Unraveling the mystery of snowflakes, from the Alps to Antarctica
Imagine taking pictures of thousands of snowflakes from three different angles with a specialized instrument installed at an altitude of 2,500 meters. Then imagine using 3,500 of these pictures to manually train an algorithm to recognize six different classes of snowflakes. And, finally, imagine using this algorithm to classify the snowflakes in the millions of remaining pictures into those six classes at breakneck speed. That's exactly what researchers at EPFL's Environmental Remote Sensing Laboratory (LTE) did, in a project spearheaded by Alexis Berne. Their pioneering approach was featured in the latest issue of Atmospheric Measurement Techniques.
"The scientific community has been trying to improve precipitation measurement and forecast for over 50 years. We now have a pretty good understanding of the mechanisms involved in rain," says Berne. "But snow is a lot more complicated. Many factors – like the shape, geometry and electromagnetic properties of individual snowflakes – affect how snow crystals reflect signals back to weather radars, making our task much harder. And we still don't have a good grasp of the equivalent liquid water content of snowflakes. Our goal with this study was to better understand exactly what's falling when it snows, so that we can eventually improve snowfall forecast at high altitudes." Berne also sees other applications for the team's findings, like a more accurate estimation of water equivalent stored in the snowpack for irrigation and hydropower.
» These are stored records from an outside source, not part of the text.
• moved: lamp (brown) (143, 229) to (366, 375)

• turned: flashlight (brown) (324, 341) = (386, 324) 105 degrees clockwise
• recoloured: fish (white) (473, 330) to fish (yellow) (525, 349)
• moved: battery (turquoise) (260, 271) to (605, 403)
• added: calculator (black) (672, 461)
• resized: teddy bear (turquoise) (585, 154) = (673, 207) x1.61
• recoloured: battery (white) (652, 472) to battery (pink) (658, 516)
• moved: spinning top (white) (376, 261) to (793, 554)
Identifying snowflakes and their degree of riming
To reach their goal, the researchers acquired a Multi-Angle Snowflake Camera (MASC)- a sophisticated instrument composed by three synchronized cameras that simultaneously take high resolution (up to 35-micron) pictures of snowflakes as they pass through a metallic ring.
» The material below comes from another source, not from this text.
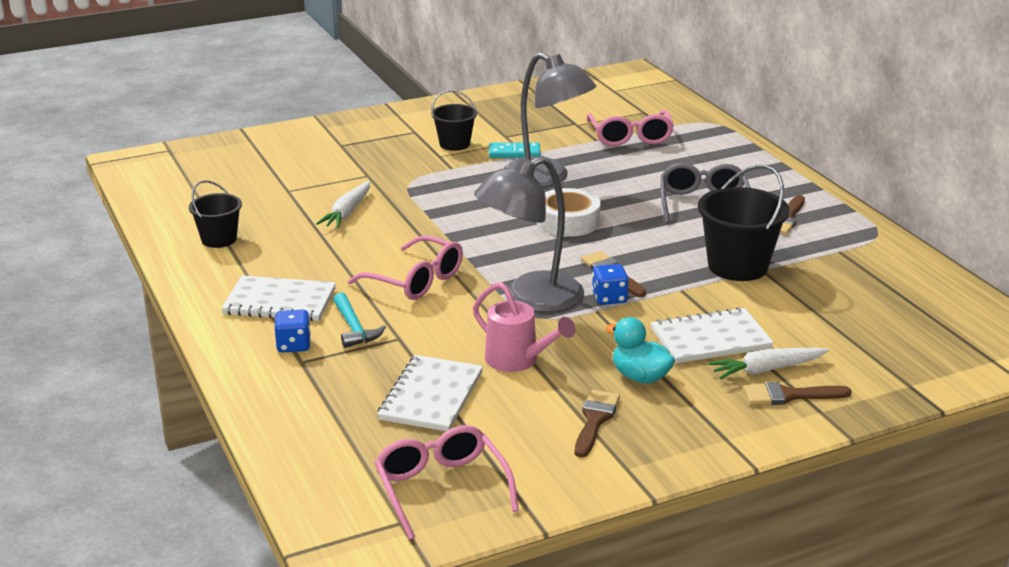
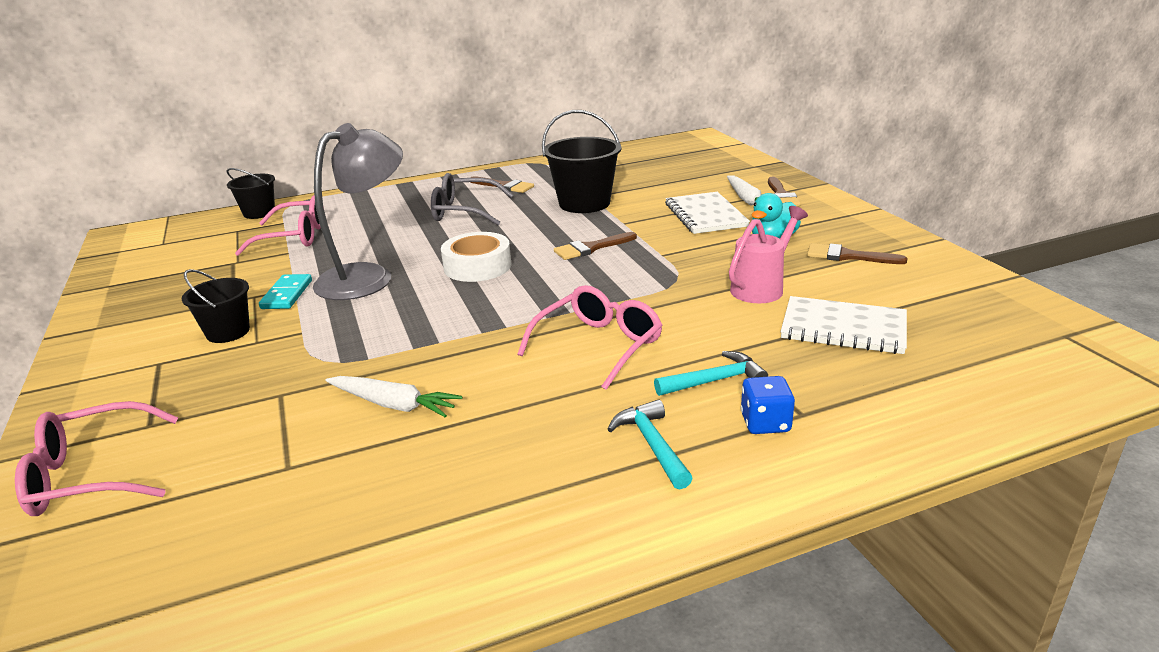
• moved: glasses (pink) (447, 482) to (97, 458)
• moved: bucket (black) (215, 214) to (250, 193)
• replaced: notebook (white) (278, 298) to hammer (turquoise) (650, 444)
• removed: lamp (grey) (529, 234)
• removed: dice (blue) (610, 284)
In collaboration with the Federal Office of Meteorology and Climatology MeteoSwiss and the Institute for Snow and Avalanche Research, they installed the MASC at a site near Davos, at an altitude of 2,500 meters, where it took pictures for an entire winter and at a site in coastal Antarctica, where it took pictures for an entire austral summer. They then ran their algorithm to classify the snowflake images into six main classes based on existing classification: planar crystals, columnar crystals, graupels, aggregates, combination of column and planar crystals, and small particles.
The researchers used the pictures taken by the MASC to also determine the degree of riming of each snowflake based on its surface roughness (image 3). "Snowflakes change shape as they fall down the atmosphere – especially through clouds," says Berne. "Some of them gather frost and become more or less rimed snow crystals [#3-5 in the image], while others remain pristin and have a very low riming index." Riming is important because it is the process that turns cloud water droplets into precipitation in the form of ice – in other words, snow.
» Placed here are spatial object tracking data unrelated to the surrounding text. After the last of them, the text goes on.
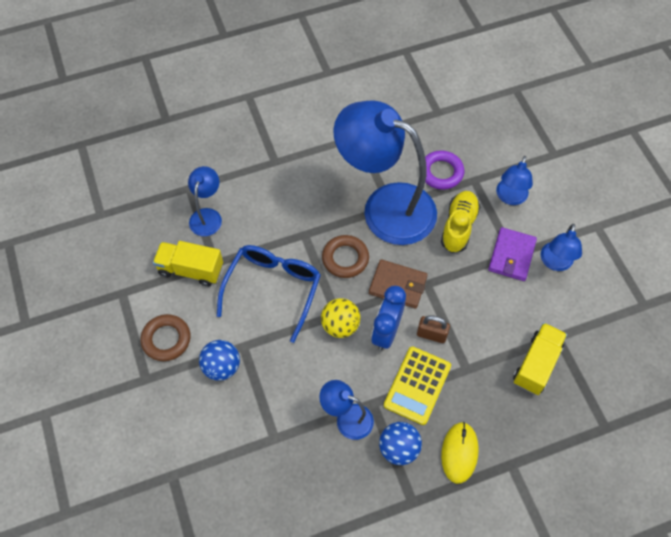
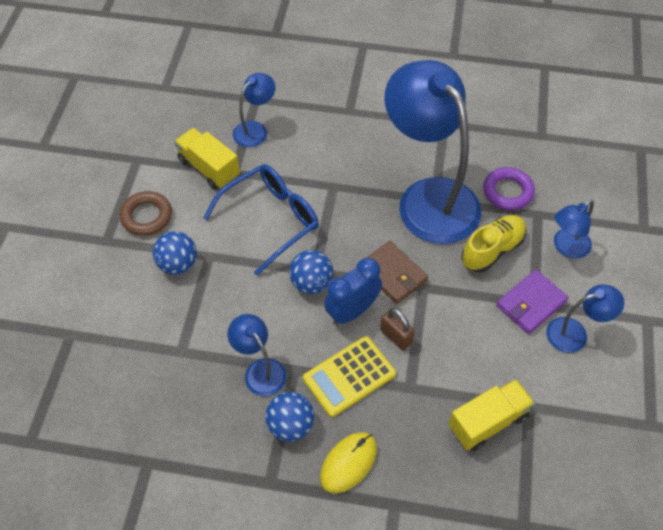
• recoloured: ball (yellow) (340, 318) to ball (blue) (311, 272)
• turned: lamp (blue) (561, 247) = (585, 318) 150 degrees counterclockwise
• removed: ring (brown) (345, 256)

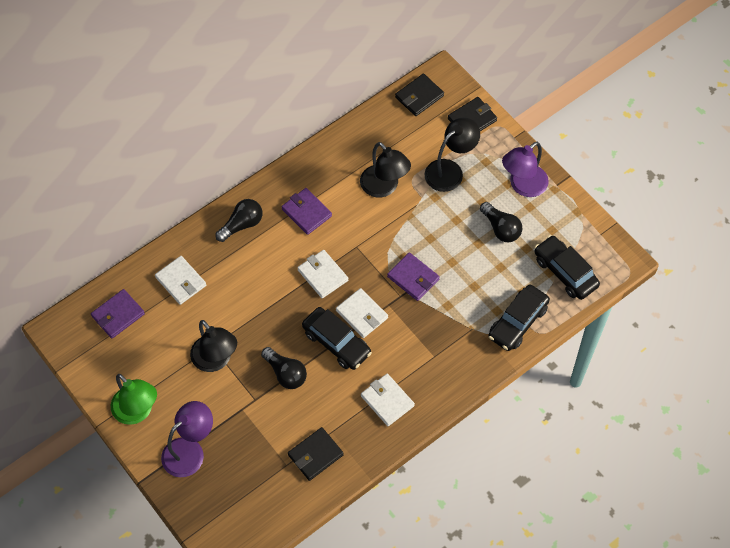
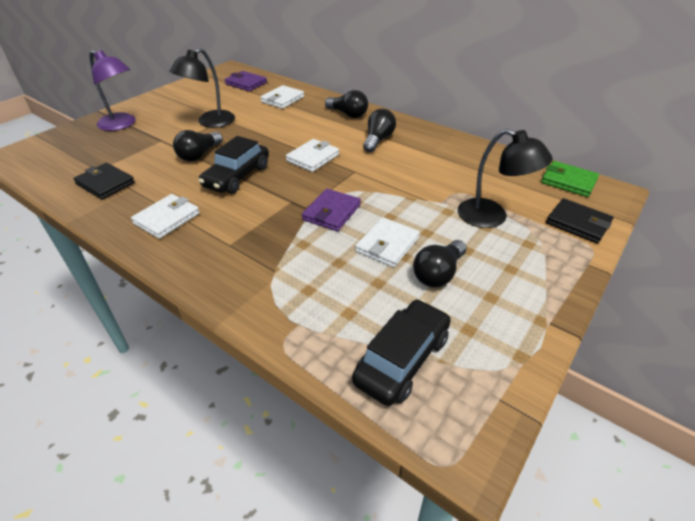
• moved: wallet (white) (362, 313) to (387, 242)
• replaced: wallet (purple) (307, 211) to light bulb (black) (379, 130)
• recoloured: wallet (black) (419, 94) to wallet (green) (570, 179)
• removed: lamp (green) (134, 399)
• removed: lamp (black) (385, 170)
• removed: car (black) (519, 318)
• removed: lamp (purple) (525, 169)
Comparing Alpine and Antarctic snowflakes
The next step was to compare the results obtained from the pictures taken near Davos in the Swiss Alps with those taken in Adélie Land on the coast of Antarctica. That revealed significant differences in how often every snowflake family appeared. Most of the snowflakes in the Alps are aggregates (49%), followed by small particles and graupels. However, in Antarctica, the majority were small particles (54%), followed by aggregates and graupels.
According to Berne, these differences can be explained. "The fierce Antarctic winds continually erode the snowpack and result in the formation of tiny snow particles. What's more, Antarctic snowflakes have much less riming than Alpine snowflakes because the Antarctic air is a lot drier." Another of the researchers' findings that will perhaps disappoint purists is that the 'stellar dendrite' type of snowflake – the one we typically associate with the 'ideal' snowflake – turned out to be rare at both sites, making up only 10% of snowflakes in the Alps and 5% of snowflakes in Antarctica.
To tackle the complexity of the multiple processes involved, scientists usually rely on several different instruments when making meteorological measurements and weather forecasts. The results obtained by Berne's team will therefore provide even more insights when combined with other instruments, such as weather radars, which collect data on clouds and precipitation across all layers of the atmosphere.
As part of the international Solid Precipitation Intercomparison Experiment (SPICE), MeteoSwiss set up a rain gauge next to the MASC at the Davos site. The data have not been yet fully analyzed, but by comparing the type of snowflakes photographed by the MASC with the amount of water collected over a given period, the team will be able to test various hypotheses on snowflake liquid water content, which remains an enigma for atmospheric scientists.
A measurement campaign during the 2018 Winter Olympics
To bolster their findings, Berne's team needs to gather more data. They sent their MASC back to Antarctica for another data-collecting round this year; it will then head to the mountains of South Korea in 2018 for the Winter Olympics which will take place in Pyeongchang. "The more data we have, the more reliable our calculations will be," says Berne.
This research project combines fundamental and applied research. It involves three scientists: Alexis Berne and Christophe Praz from EPFL's Environmental Remote Sensing Laboratory and Yves-Alain Roulet from MeteoSwiss (the Federal Office of Meteorology and Climatology). MeteoSwiss has been working with EPFL for several years to improve its precipitation estimates and its numerical weather prediction model.